La lecture est facile, le style agréable, et les idées sont tantôt loufoques tantôt lumineuses. Qu'importe la véracité des concepts que le romain essaye de démontrer, il s'agit ici de se réjouir devant un bel ouvrage en faveur de la curiosité et de la rationalité.
Lucrèce nous livre un recueil de vers en six chapitres bien marqués (et sans doute inachevés) où il étudie la nature de la matière, la taille de l'univers, la mortalité de toutes choses, la reproduction des espèces, la préhistoire de l'homme, la nature de la vue et des sens, et bien d'autres mystères...
Il rendra entre autre hommage à deux grands précurseurs de sa pensée : Démocrite et Épicure. Démocrite, car Lucrèce est fermement convaincu de l'existence des atomes (un concept qui semble aller de soi mais qui était encore contesté par de grands scientifiques il y a 100 ans!). Parallèlement il "prouve" (hum...) l'existence du vide et d'un univers infini !
Épicure, car si Lucrèce croit que l'âme est une possibilité, il ne voit pas qu'elle puisse se soustraire à la mort physique du corps. La notion de propriété émergente est encore très loin dans l'avenir... Lucrèce admire le penseur grec et sa vision sereine de la mort, cet espace sans ego, sans douleur, ni regret d'où nous a tiré la naissance, et nous revenons quand vient la mort. Il trouve une consolation dans l'absolu néant qui nous a précédé et qui nous suivra. Car "Là où est la mort, je ne suis pas".
Lucrèce s'en prend à la pléthore de dieux inconsistants et de monstres mythiques qui n'expliquent rien . Il montre d'ailleurs peu d'amour pour la religion, qu'il trouve néfaste et dangereuse. "Que de gémissements (...) que de blessures pour nous, quelle source de larmes pour nos descendants!". Qu'aurait-il dit, notre rationnel romain, s'il avait rencontré les chrétiens, leur Eglise bornée et leurs zélés tortionnaires... ?
Tout un discours existe déjà dans "De la nature" sur une possible évolution de la vie.
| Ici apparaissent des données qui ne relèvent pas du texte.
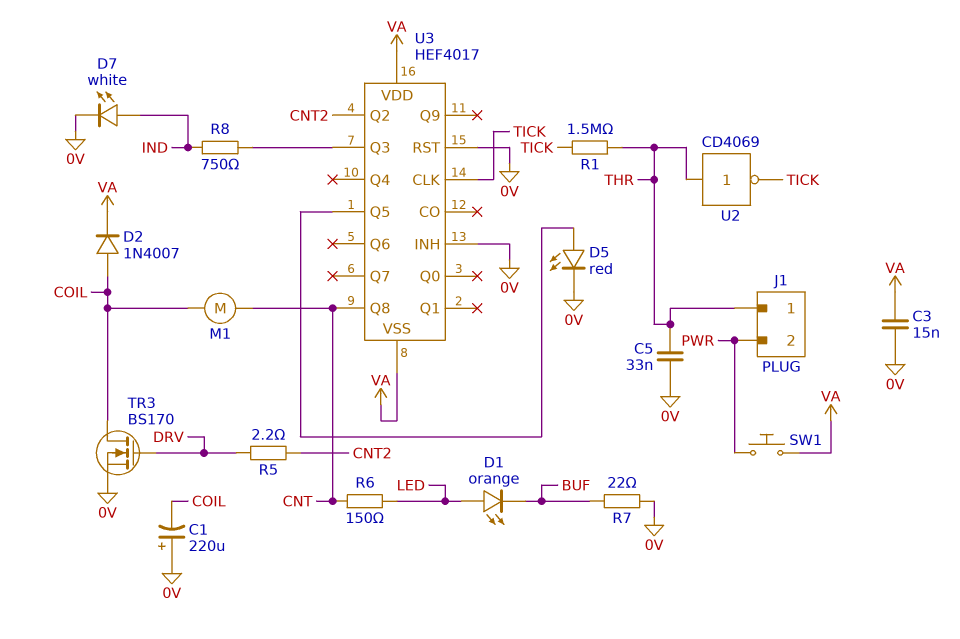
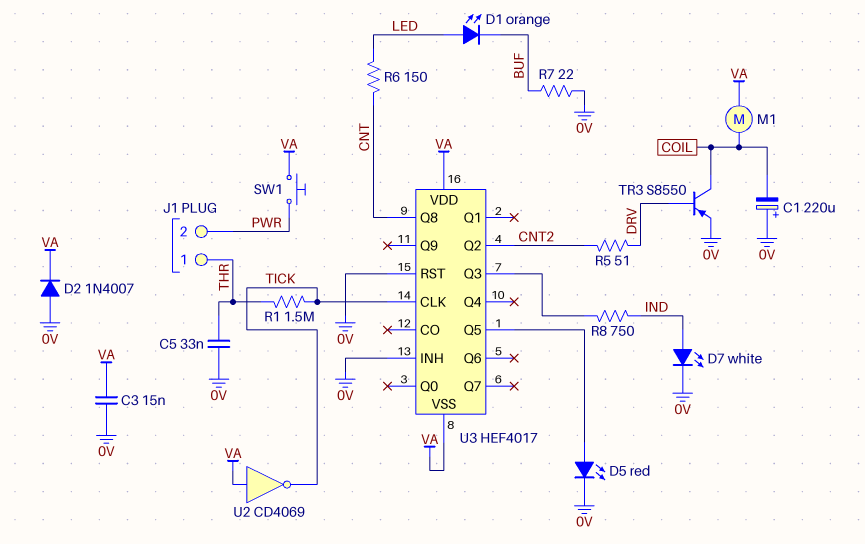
D2: diode 1N4007 (A COIL, K VA) -> diode 1N4007 (A 0V, K VA)
M1: motor (CNT, COIL) -> motor (COIL, VA)
R5: 2.2 (CNT2, DRV) -> 51 (CNT2, DRV)
TR3: NMOS BS170 (G DRV, D COIL, S 0V) -> PNP S8550 (B DRV, C COIL, E 0V)
U2: NOT CD4069 (in THR, out TICK) -> NOT CD4069 (in VA, out TICK)

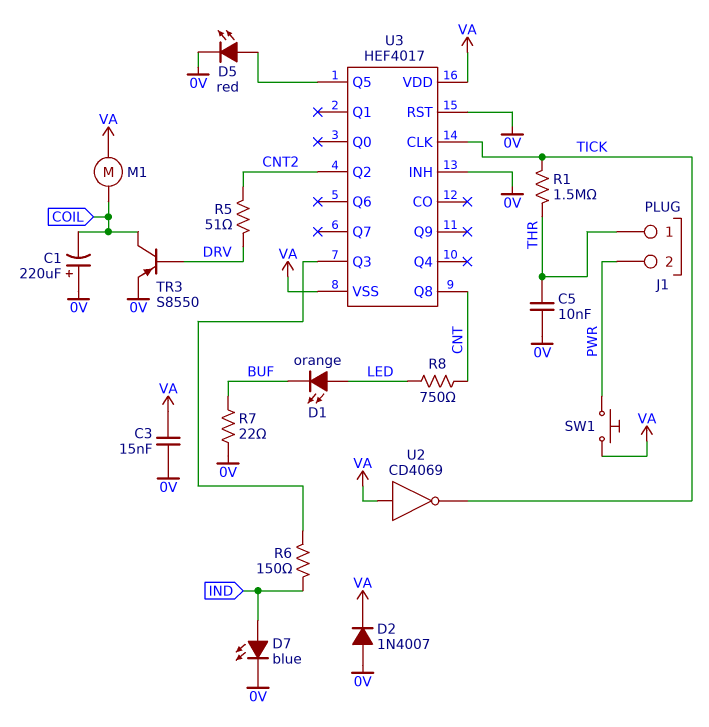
C5: 33nF (0V, THR) -> 10nF (0V, THR)
D7: LED white (A IND, K 0V) -> LED blue (A IND, K 0V)
R6: 150 (CNT, LED) -> 150 (IND, U3/Q3)
R8: 750 (IND, U3/Q3) -> 750 (CNT, LED)

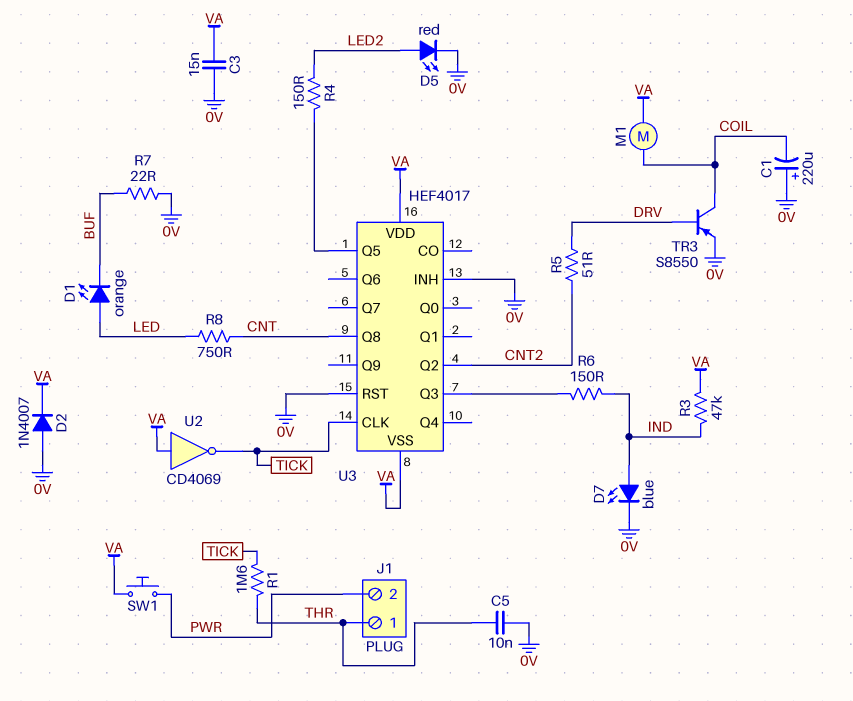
D5: LED red (A U3/Q5, K 0V) -> LED red (A LED2, K 0V)
R1: 1.5M (THR, TICK) -> 1.6M (THR, TICK)
R3: none -> 47k (IND, VA)
R4: none -> 150 (LED2, U3/Q5)

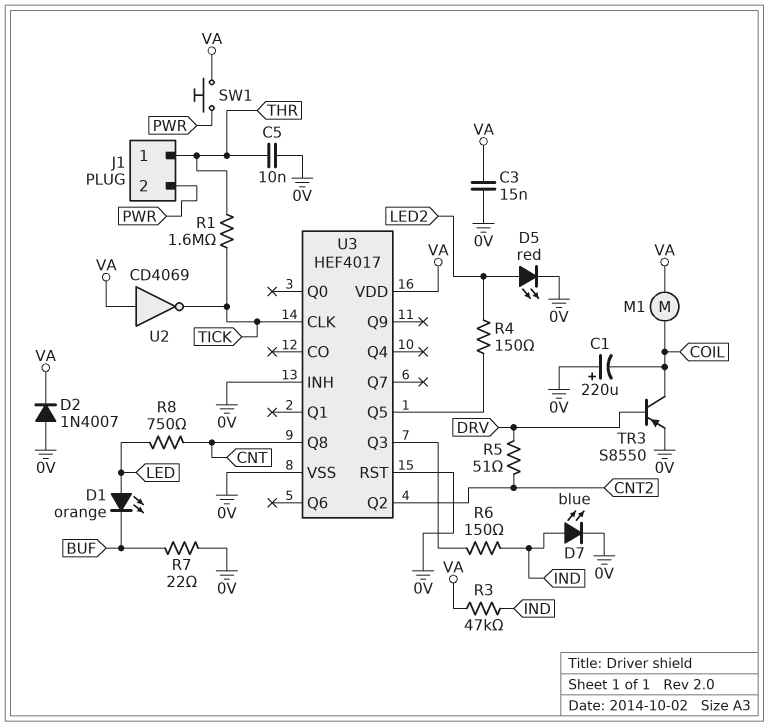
U3 pin VSS: VA -> 0V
Lucrèce constate la pérennité des espèces, envisage l'apparition fortuite d'organes qui nous sont utiles, mais ne sont pas destinés à nos besoins."Rien ne s'est formé pour notre usage, mais ce qui s'est formé, on en use." Belle clairvoyance! Lucrèce admet ainsi l'existence de "monstres ", des cul-de-sac évolutifs, rejetés par la nature, tandis que d'autres formes sont validées par la vie de leur progéniture.
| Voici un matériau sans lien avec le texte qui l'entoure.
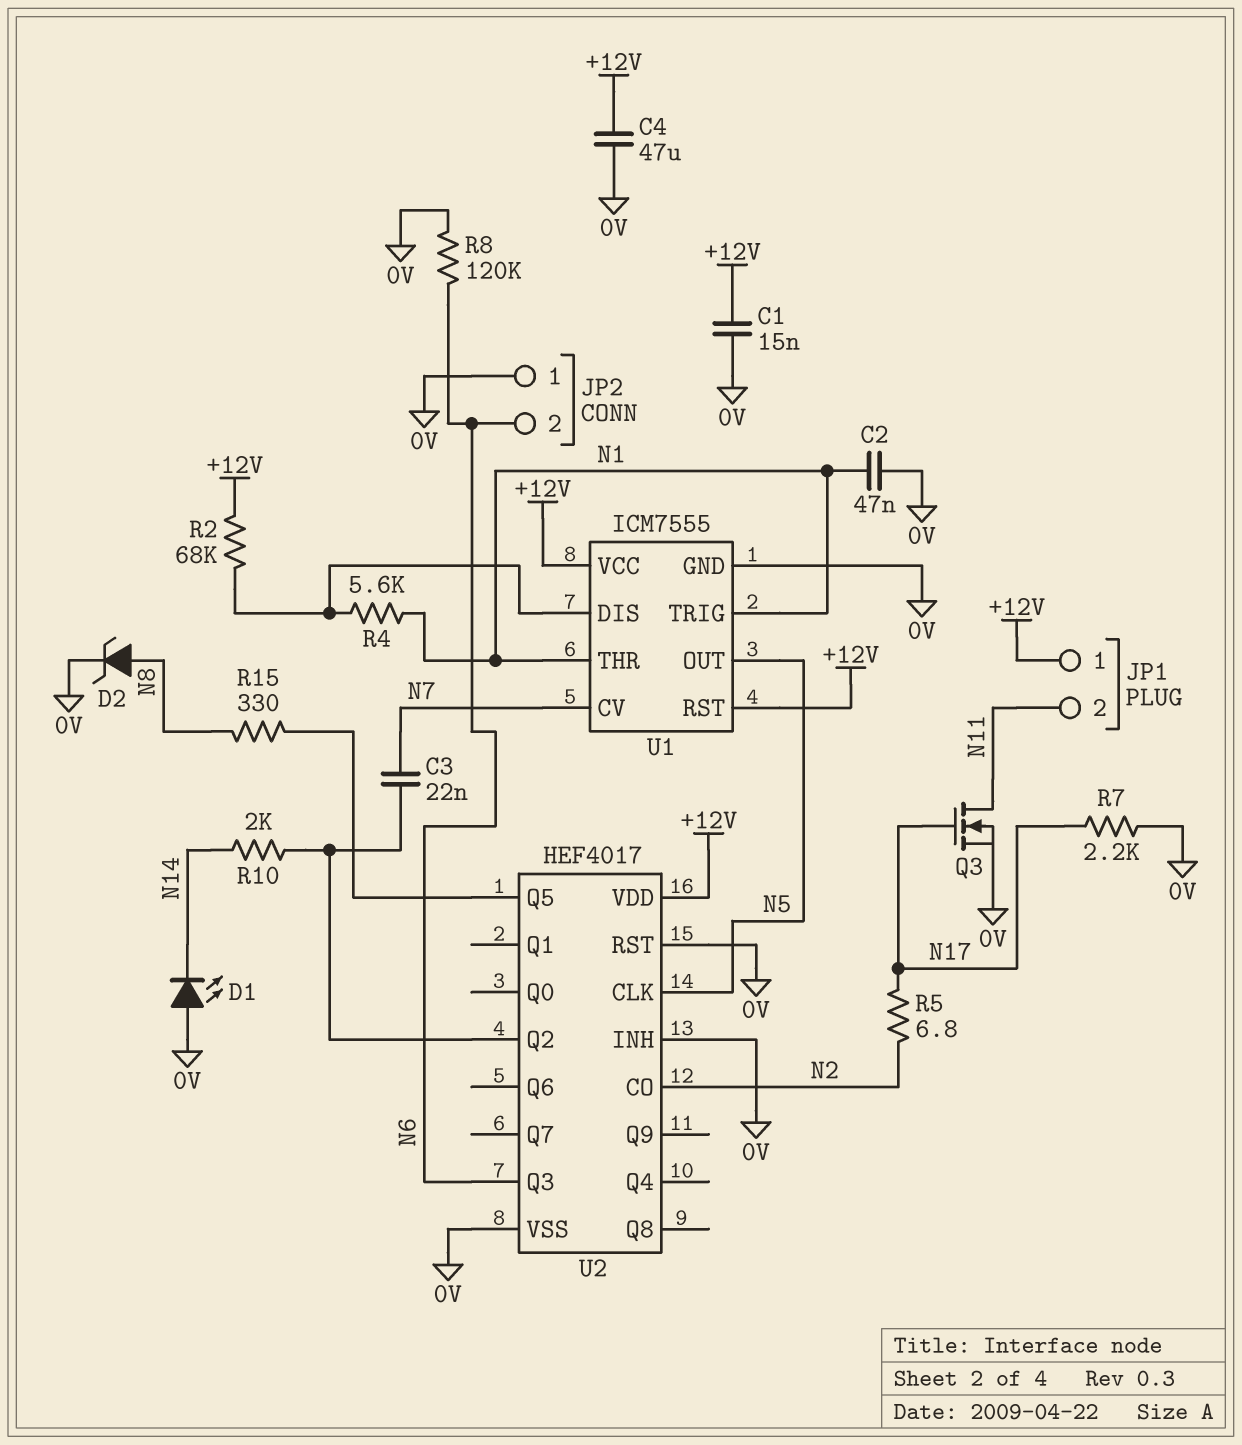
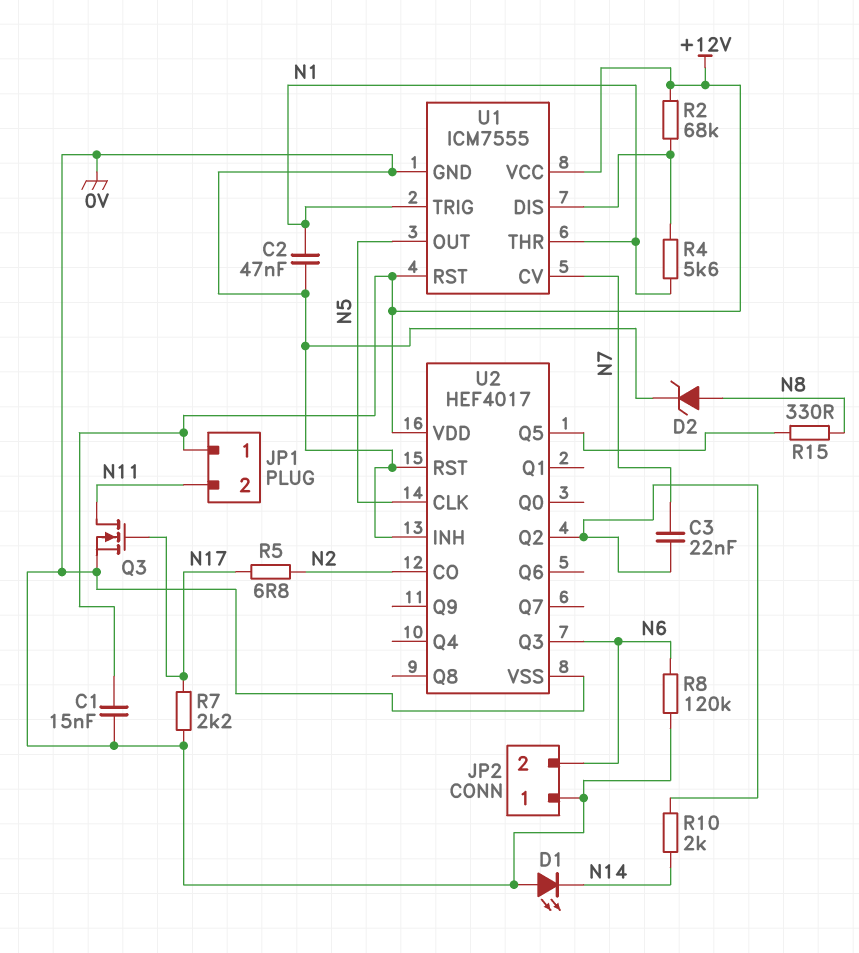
C4: 47uF (+12V, 0V) -> none

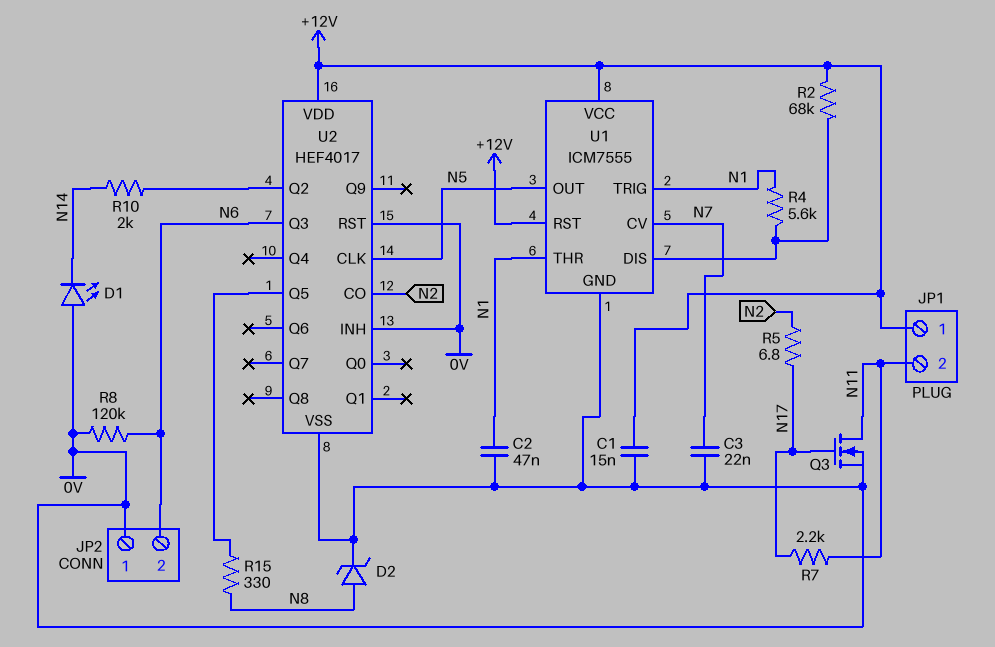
C3: 22nF (N7, U2/Q2) -> 22nF (0V, N7)
R7: 2.2k (0V, N17) -> 2.2k (N11, N17)

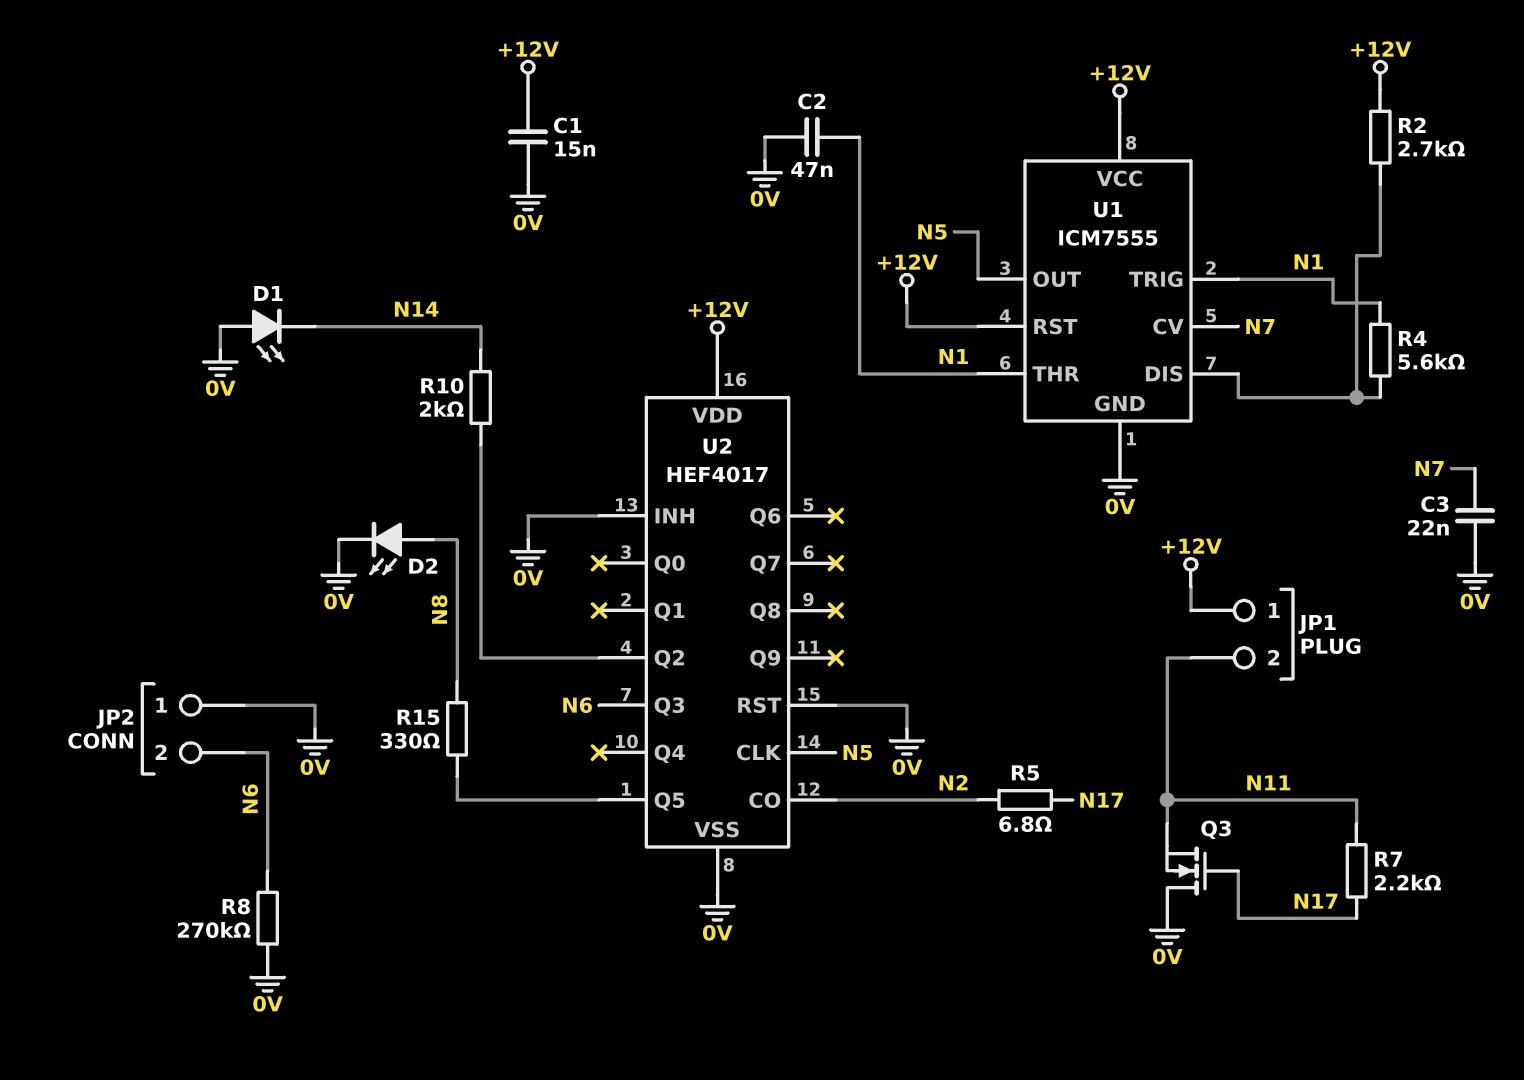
D2: zener (A N8, K 0V) -> LED (A N8, K 0V)
Q3: NMOS (G N17, D N11, S 0V) -> NMOS (G N17, D 0V, S N11)
R2: 68k (+12V, U1/DIS) -> 2.7k (+12V, U1/DIS)
R8: 120k (0V, N6) -> 270k (0V, N6)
Bien sûr le poète s'attaque à un trop-plein d'énigmes, et sa pensée pleine d'imagination est encore loin de la pensée scientifique et mesurée d'un Galilée. Il se trompe souvent:, soutenant le clinamen épicurien, force qui dévie les atomes et permet le hasard, est trop osé. Il rit sottement de l'idée de gravitation. Il propose la notion de "simulacres", qui sont des écorces transparentes projetées par les objets et qui viennent heurter nos yeux, provocant la vision. Ou encore il croit prouver que le soleil est aussi petit qu'il apparaît !
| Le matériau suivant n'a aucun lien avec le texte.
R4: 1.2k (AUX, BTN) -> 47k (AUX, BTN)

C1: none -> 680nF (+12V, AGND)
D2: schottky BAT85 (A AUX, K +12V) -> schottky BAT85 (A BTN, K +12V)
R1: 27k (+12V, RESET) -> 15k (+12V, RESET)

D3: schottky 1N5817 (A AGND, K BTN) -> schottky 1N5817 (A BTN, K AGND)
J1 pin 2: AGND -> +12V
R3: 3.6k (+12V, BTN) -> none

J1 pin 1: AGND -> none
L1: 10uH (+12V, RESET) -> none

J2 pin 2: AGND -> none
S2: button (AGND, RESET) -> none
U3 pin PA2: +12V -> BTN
Mais peu importe ses erreurs, ce type était en avance sur son temps sur bien des points, son rationalisme plein de curiosité, son "athéisme" lucide dans une période foisonnante de superstitions, font plaisir à lire. Très content enfin d'avoir comblé cette grosse lacune dans mon parcours de lecteur de science. Je recommande, guys et guysettes!